• French ban on full-face veils starts today
  • Risk of fine if women refuse to show faces
  • Muslims women say they are not oppressed
  • Libs back minister who called burqa alien

They are the women prepared to defy France for the burqa.

From today French police have the power to stop Muslim women wearing full-face veils and to threaten them with fines or prison if they refuse to expose their faces.

All over France posters have been put up reminding veil-clad women that "the Republic lives with its face uncovered".

Last year, President Nicolas Sarkozy pushed through a controversial law banning Muslim women from wearing burqas or niqabs in public. He said the law was to increase security but claimed it would liberate Muslim women from the oppression of their veil.

Any woman who refuse to lift her veil can be taken to a police station, fined 150 euros ($205) and ordered to attend re-education classes.

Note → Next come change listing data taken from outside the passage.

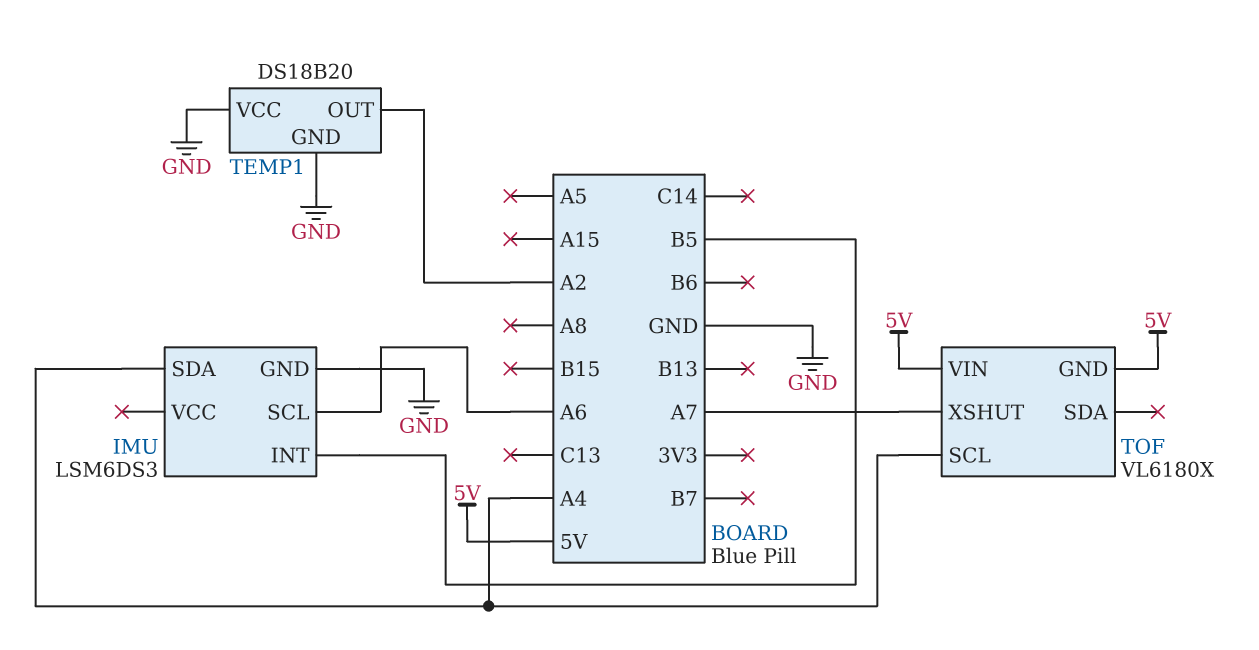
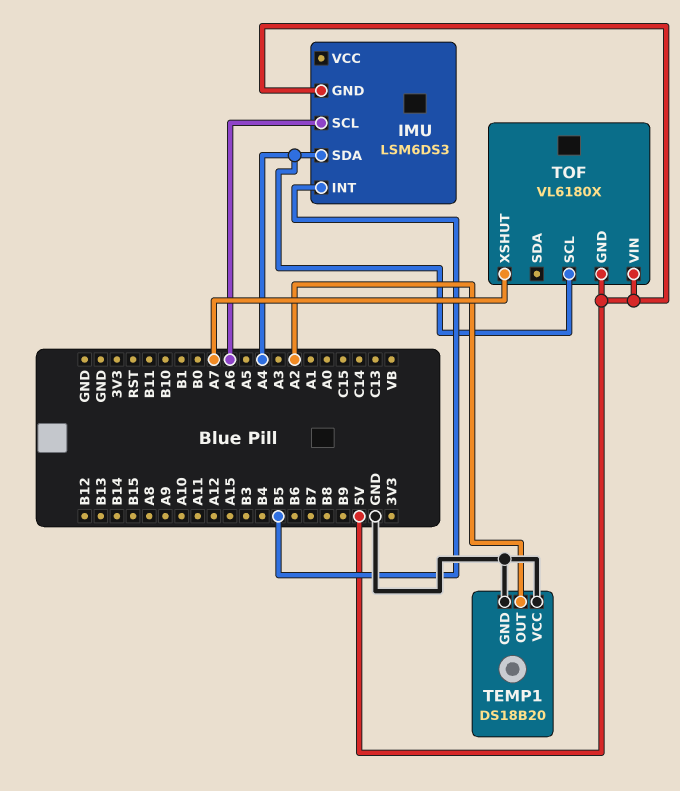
IMU pin GND: GND -> 5V

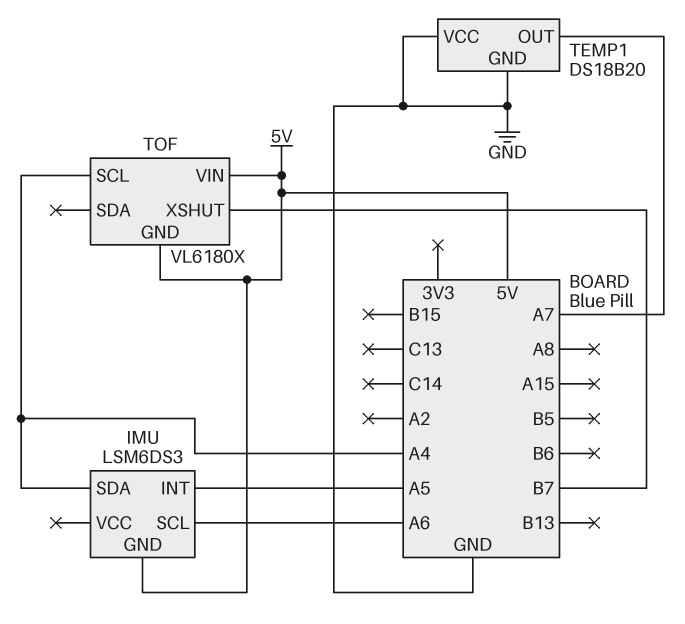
IMU pin INT: B5 -> A5
TEMP1 pin OUT: A2 -> A7
TOF pin XSHUT: A7 -> B7

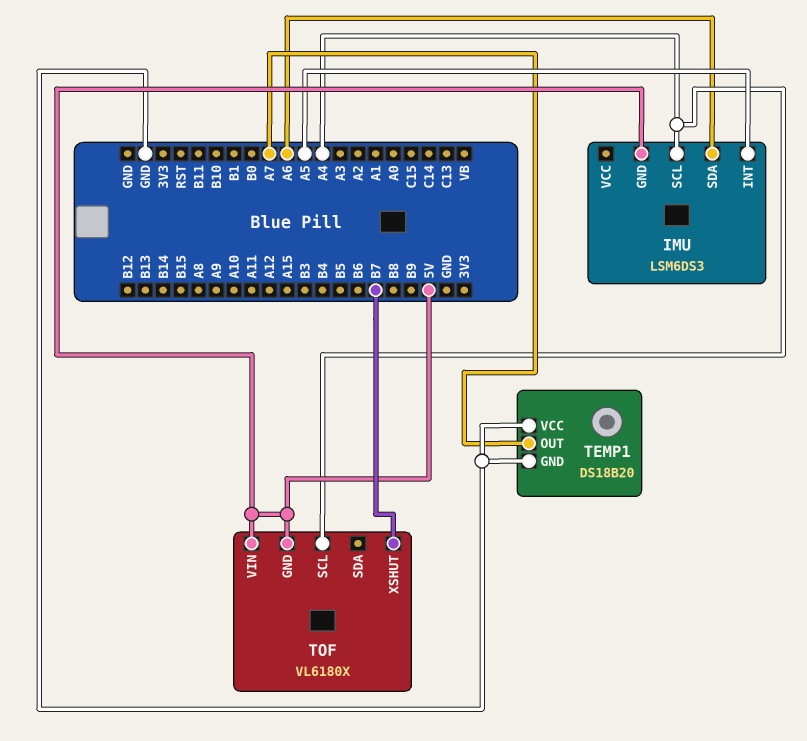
IMU pin SCL: A6 -> A4
IMU pin SDA: A4 -> A6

Anyone found guilty of forcing a woman to wear face veils in public or in private faces a fine of 30,000 euros and a year in jail.

However, some women have vowed to defy the law.

"I will not obey it," said Wahiba Mebrek, 25, from the suburb of Villepinte, north of Paris. "I will only respect laws of the French Republic which are not in contradiction with me, my religion and my faith," she added.

She is angry the Government and media peddled this image of them as being oppressed. For her, it was a conscious decision, made by her and husband when they became devout Muslims eight years ago.

Violent reaction

Hind*, a 31-year-old single mother from the suburb of Aulnay-sous-Bois outside Paris, switched from the "miniskirt to the veil" after converting to Islam six years ago.

She said that her wearing of the veil had provoked hostile, even violent reactions in the street. She was recently attacked in front of her daughter by a couple.

"People's reactions weren't as violent until this issue was mediatised. Now that the law has passed, they feel that their violent behaviour towards us is justified," she said.

"People have the impression that we are totally cut off from the world, but we have normal relationships like everyone else, we are accessible."

Hind will not take off her niqab, if asked by police. "Never ever will I apply this law," she said. "It is not up to the government to meddle in my private life and my beliefs."

French officials estimate that about 2000 women, from a total Muslim population estimated at between four and six million, wear the full-face veil.

Many Muslims and human rights groups accuse Mr Sarkozy of targeting one of France's most vulnerable and isolated groups to signal to anti-immigration voters that he shares their fear that Islam is a threat to French culture.

Years of abuse

Other critics worry the law may be hard to enforce, since it had to be drawn up without reference to religion to ban any kind of face covering in public and since police officers will not be allowed to remove women's head coverings.

But for other women, wearing the veil was not a choice.

Zeina*, 31, was forced to wear the niqab by her abusive ex-husband. She lived with his abuse until one day, a neighbour saw her bruises and took her to a women's refuge. She details the ordeal in her autobiography, Sous Mon Niqab (Under my Veil).

"When I wore the niqab, I felt excluded from the world, from society," she said. "Taking it off was a sort of freedom, a liberty for me."

But she opposes the law, saying it will further oppress women. Unable to wear their veil in public, Zeina fears their abuse may go unnoticed as they will be confined to their homes.

As for those women who wear their niqab in the street for Friday afternoon prayers at their local mosque, they too risk being fined.

This is what worries Mrs Mebrek.

"The veil is an exterior manifestation of my religion but in a secular country, I am free to do so," she said. "All this will stop from April 11."